- Singapore’s Hydroleap pioneers innovative industrial wastewater recycling technology to help B2B clients cut costs and emissions.
- Hydroleap’s electrocoagulation systems use electricity instead of chemicals.
- Hydroleap aims to tackle Southeast Asia’s wastewater issues with proprietary innovations and expand across the region by 2025.
While over 110 million lack safe drinking water in Southeast Asia, conventional wastewater treatment methods struggle with inefficiencies, high costs, and environmental downsides.
Hydroleap’s Innovative Solution
However, Singapore-based startup Hydroleap is pioneering innovative wastewater recycling technology to help companies reduce expenses and their carbon footprint.
Hydroleap’s systems can cut power and water usage by roughly 50-60%, slashing bills. The firm has partnered with over 12 B2B clients, including data centers, construction companies, and palm oil firms.
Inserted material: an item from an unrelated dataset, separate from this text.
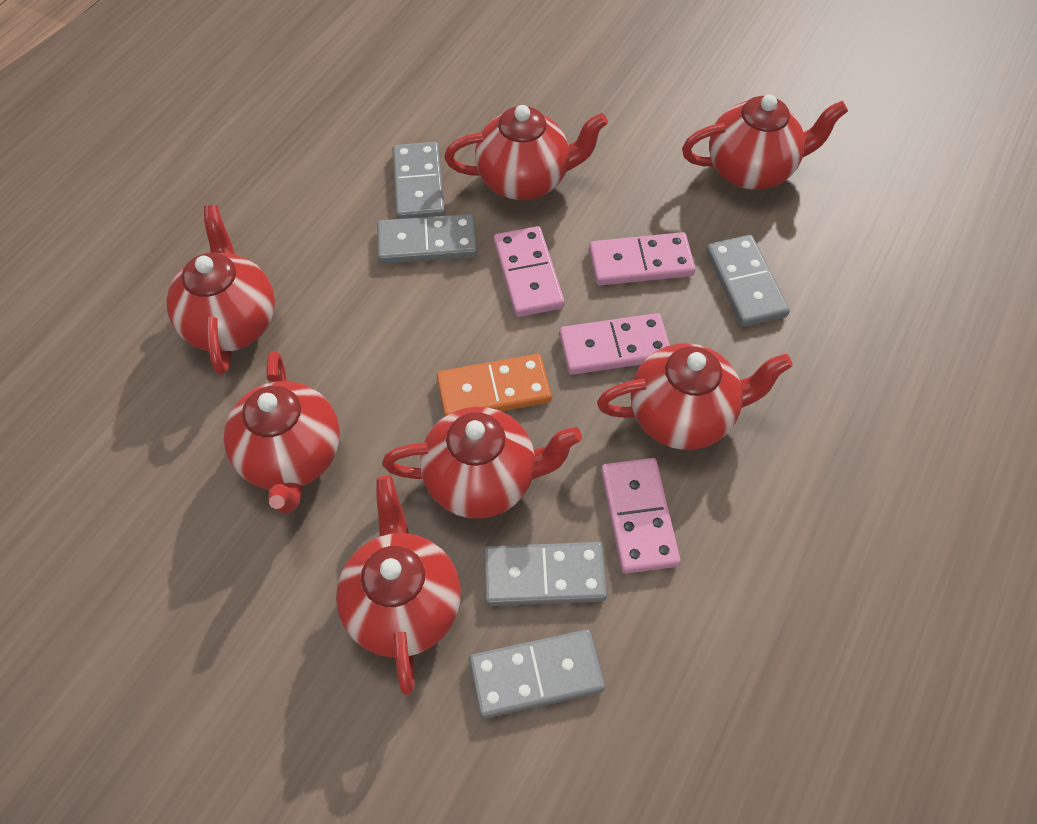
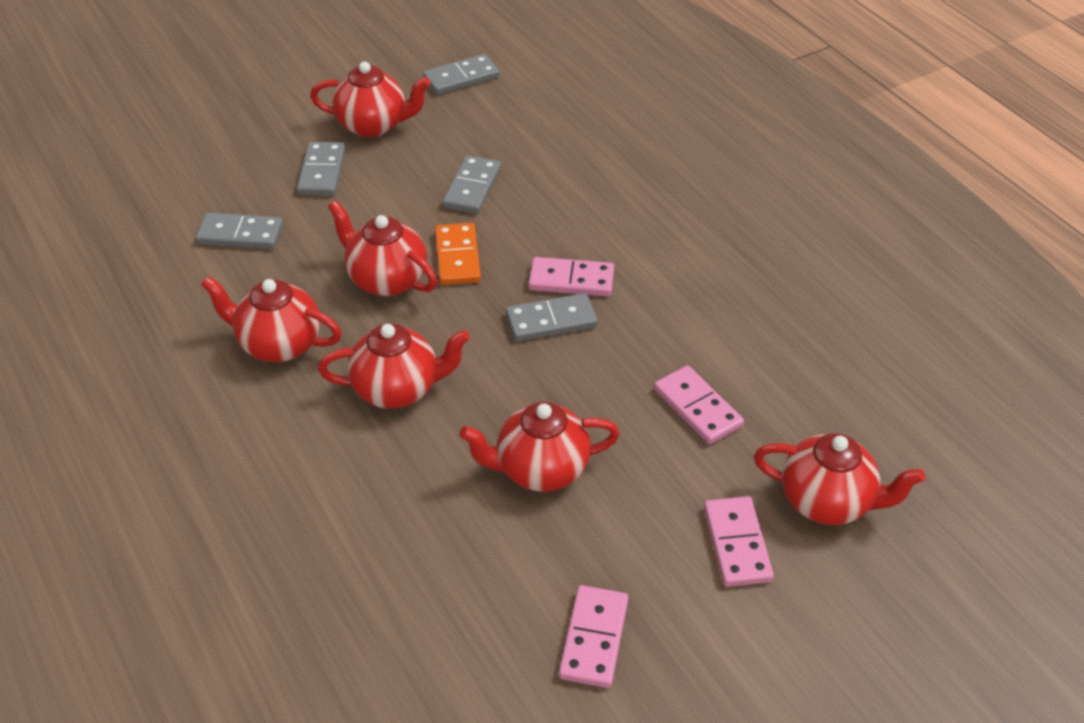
red teapot: 7 -> 6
Recently, Hydroleap teamed up with IX Technology to help data centers curb water consumption as facilities face rising utility demands.
Hydroleap’s Techniques and Expansion Plans
The startup’s electrocoagulation and electrooxidation techniques tackle industrial pollutants using electricity instead of chemicals. This means lower emissions, energy use as low as 0.8 kilowatt-hours per cubic meter, and removing up to 95% of contaminants.
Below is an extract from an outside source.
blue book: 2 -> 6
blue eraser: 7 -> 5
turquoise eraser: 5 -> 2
Having raised $4.4 million in funding, Hydroleap aims to expand into Australia, Japan, and Indonesia over the next two years, as Southeast Asia’s wastewater treatment market may reach $33 billion by 2031. Singapore alone wants 55% of water demand met by recycling by 2060.
The firm runs various pricing models, from unit purchases to “water as a service” monthly fees based on usage. With proprietary innovations in electrodes and polarity reversing electrode corrosion, Hydroleap is positioned to scale efficiently where costly traditional methods cannot.
Impact on ESG Goals
As companies pursue ESG goals, Hydroleap offers a triple win – monetary savings, meeting sustainability targets, and supporting Southeast Asia’s clean water access.
The potential environmental and social impact could prove more valuable than the financial benefits, reaping clients over 50% in cost reductions.